Ayahnya menatapnya tajam, "Kami baru saja mengetahui apa yang telah kamu lakukan selama ini, Citra. Kenapa kamu tidak pernah mengatakan apa-apa kepada kami?"
Citra terdiam, merasa tubuhnya seakan membeku di tempat. Dia tahu saat ini akan tiba, tapi dia tidak pernah siap untuk menghadapinya.
Ibunya, yang selama ini tidak pernah terlalu peduli, juga ikut berbicara, "Citra, kenapa kamu melakukan semua ini? Apakah kami tidak cukup memberimu apa yang kamu butuhkan?"
Citra menundukkan kepalanya, air mata mulai menggenang di matanya.
"Aku... Aku tidak tahu. Aku merasa sendirian, tidak ada yang peduli. Aku tidak tahu harus ke mana aku pergi."
Ayahnya menghela napas panjang, antara marah, sedih dan bercampur emosi.
"Kami memang jarang ada di rumah, Citra, tapi itu bukan alasan untuk terlibat dalam hal-hal seperti ini. Kamu sudah dewasa, harusnya tahu mana yang benar dan salah."
Citra menangis, merasa semua beban yang selama ini dia simpan pecah dalam sekejap. "Aku tidak tahu apa yang aku pikirkan. Aku hanya ingin lari dari semua masalah, tapi sekarang... semuanya hancur."
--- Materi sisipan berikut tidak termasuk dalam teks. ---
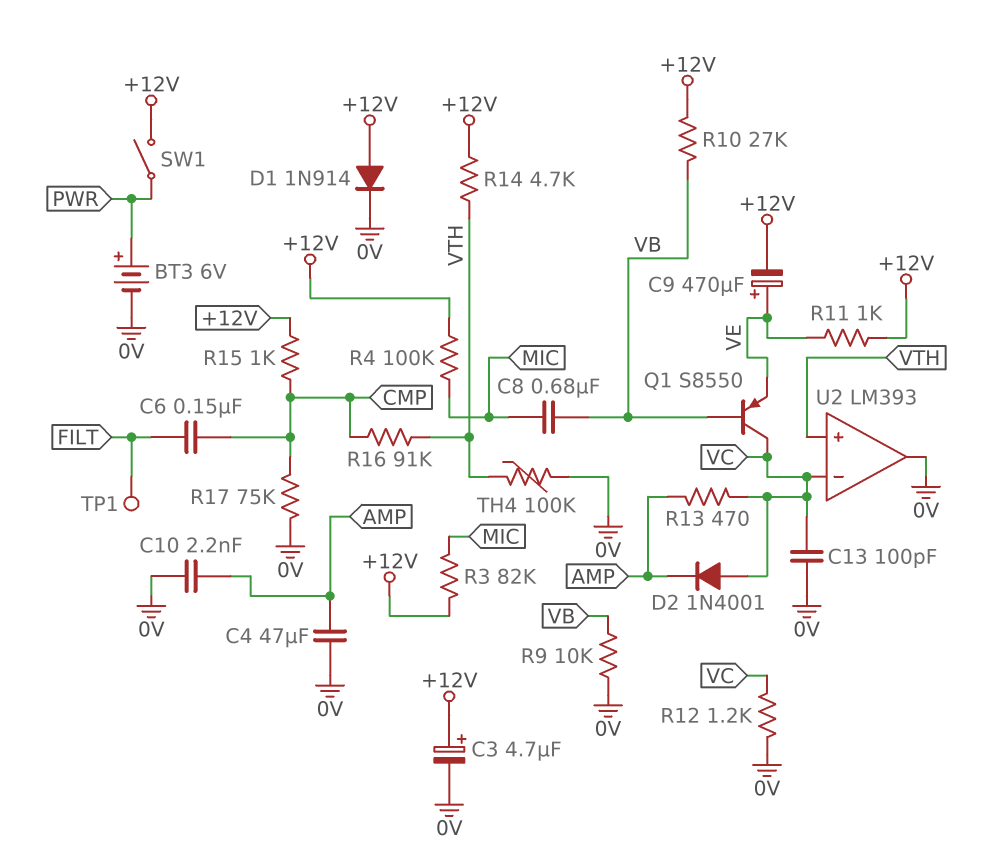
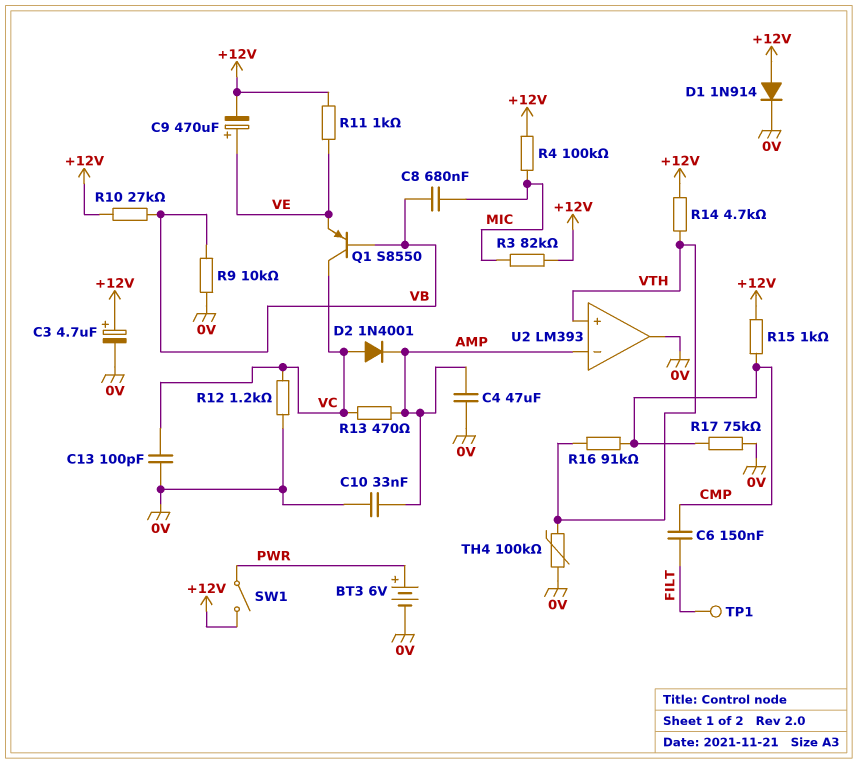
C10: 2.2nF (0V, AMP) -> 33nF (0V, AMP)
U2 pin in-: VC -> AMP

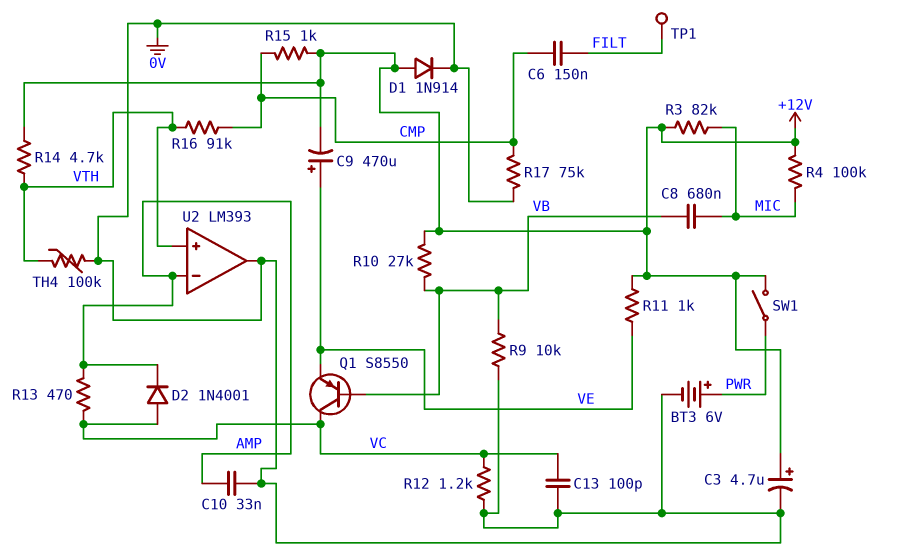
C4: 47uF (0V, AMP) -> none

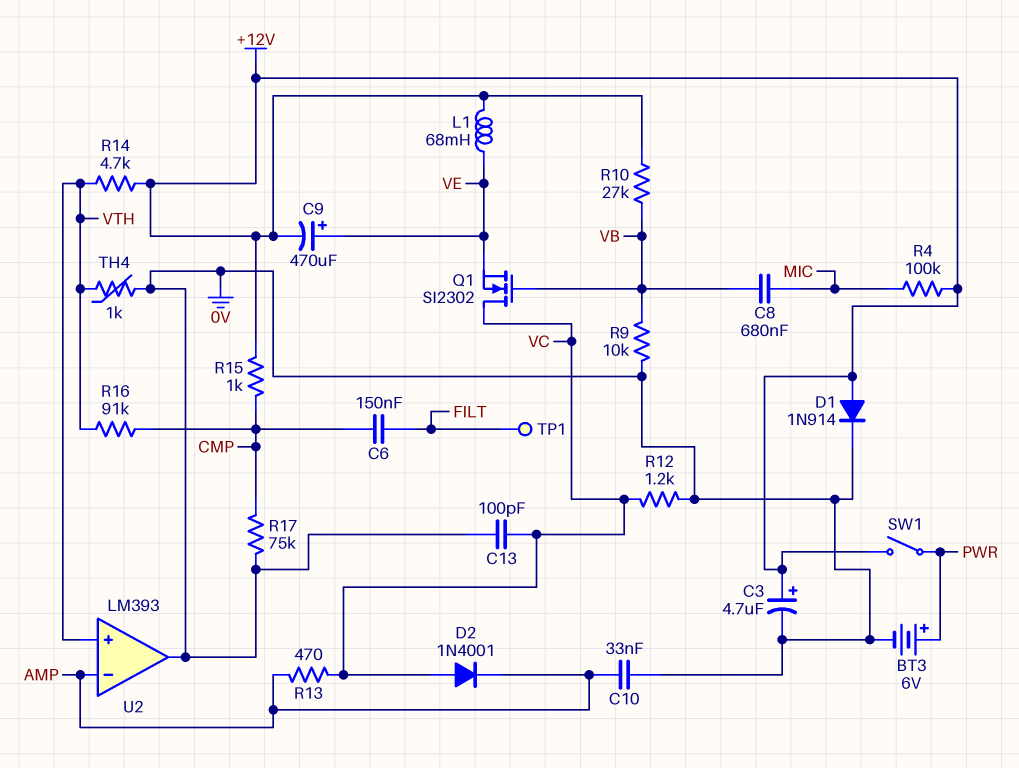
L1: none -> 68mH (+12V, VE)
Q1: PNP S8550 (B VB, C VC, E VE) -> NMOS SI2302 (G VB, D VC, S VE)
R3: 82k (+12V, MIC) -> none
R11: 1k (+12V, VE) -> none
TH4: 100k (0V, VTH) -> 1k (0V, VTH)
Ayahnya akhirnya mendekat, meskipun dengan wajah yang tetap keras. "Citra, kamu harus bertanggung jawab atas apa yang telah kamu lakukan. Aku akan memastikan kamu mendapat bantuan untuk keluar dari semua ini, tapi kamu harus berjanji untuk berubah."
Citra mengangguk, merasa beban di pundaknya sedikit terangkat. Meski ini bukanlah jalan yang mudah, dia tahu bahwa inilah saatnya untuk mulai menebus kesalahannya dan membangun kembali hidupnya yang hancur.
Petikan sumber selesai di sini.